Acórdão do Tribunal da Relação de Coimbra
Processo:
2225/99
Nº Convencional: JTRC81/3
Relator: GIL ROQUE
Descritores: INEXISTÊNCIA DE JUROS DE MORA
QUANDO NA SENTENÇA SE HAJA CONDENADO APENAS NO CAPITAL
POR NÃO TEREM SIDO PEDIDOS JUROS
NO CASO DE INCUMPRIMENTO HÁ NECESSIDADE DE INTERPELAÇÃO PARA QUE O DEVEDOR ENTRE EM MORA
Data do Acordão: 11/30/1999
Texto Integral: N
Meio Processual: AGRAVO
Legislação Nacional: ARTIGOS 774º, 804º, 805º Nº1, 806º Nº1 E 829º-A DO CÓDIGO CIVIL
ARTIGOS 802º DO CÓD. PROC. CIVIL.
Sumário: I - Os juros de mora não são devidos automáticamente, têm de constar da sentença condenatória. Se não constarem da sentença, não estão contidos no título.Não há título para os exigir.
  II - Não constando do título executivo a obrigação do pagamento de juros, a execução com base nessa sentença não os pode abranger.

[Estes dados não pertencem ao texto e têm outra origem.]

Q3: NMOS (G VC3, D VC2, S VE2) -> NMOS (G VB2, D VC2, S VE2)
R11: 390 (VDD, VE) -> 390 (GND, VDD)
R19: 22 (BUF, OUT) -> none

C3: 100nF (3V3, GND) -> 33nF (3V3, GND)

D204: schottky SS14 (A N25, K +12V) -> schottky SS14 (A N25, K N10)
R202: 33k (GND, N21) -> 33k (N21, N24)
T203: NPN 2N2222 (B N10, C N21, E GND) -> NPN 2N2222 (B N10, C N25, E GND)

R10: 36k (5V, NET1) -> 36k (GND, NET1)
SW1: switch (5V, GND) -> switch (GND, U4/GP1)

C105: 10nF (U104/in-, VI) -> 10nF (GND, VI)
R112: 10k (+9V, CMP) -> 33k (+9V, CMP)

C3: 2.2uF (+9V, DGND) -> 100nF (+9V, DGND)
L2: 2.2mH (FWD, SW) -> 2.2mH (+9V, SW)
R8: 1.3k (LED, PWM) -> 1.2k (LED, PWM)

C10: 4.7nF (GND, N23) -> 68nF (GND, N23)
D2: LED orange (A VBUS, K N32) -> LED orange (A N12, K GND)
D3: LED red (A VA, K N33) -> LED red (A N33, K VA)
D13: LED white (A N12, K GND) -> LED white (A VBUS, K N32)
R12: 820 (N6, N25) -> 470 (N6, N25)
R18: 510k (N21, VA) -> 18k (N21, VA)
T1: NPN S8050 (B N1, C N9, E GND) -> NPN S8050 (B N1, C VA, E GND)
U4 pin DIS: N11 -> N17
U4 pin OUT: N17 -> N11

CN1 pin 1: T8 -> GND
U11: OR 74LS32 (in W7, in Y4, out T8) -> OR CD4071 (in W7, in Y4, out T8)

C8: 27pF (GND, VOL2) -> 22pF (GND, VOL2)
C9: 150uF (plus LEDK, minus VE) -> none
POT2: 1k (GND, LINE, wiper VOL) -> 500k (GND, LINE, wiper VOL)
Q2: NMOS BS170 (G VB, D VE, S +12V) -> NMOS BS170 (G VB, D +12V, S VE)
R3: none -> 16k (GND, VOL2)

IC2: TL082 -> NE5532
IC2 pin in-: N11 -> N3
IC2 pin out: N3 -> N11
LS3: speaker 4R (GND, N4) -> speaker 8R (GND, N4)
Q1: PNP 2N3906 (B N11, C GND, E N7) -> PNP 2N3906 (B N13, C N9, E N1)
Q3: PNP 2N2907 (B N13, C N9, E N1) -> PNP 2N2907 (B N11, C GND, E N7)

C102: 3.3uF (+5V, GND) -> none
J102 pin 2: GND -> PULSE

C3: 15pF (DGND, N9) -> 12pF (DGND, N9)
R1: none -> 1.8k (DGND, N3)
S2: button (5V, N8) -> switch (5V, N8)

  III - Mesmo que se entenda que a sentença que fixa uma prestação pecuniária, implica o vencimento de juros de mora a partir do trânsito em julgado da sentença, sempre haveria que interpelar o devedor para cumprir e só depois, caso não cumpra, entrará em mora.
  IV - Só há lugar ao vencimento automático de juros na prestação pecuniária, a título de sanção pecuniária compulsória, nos termos do nº4 do artº 829-A do C.C.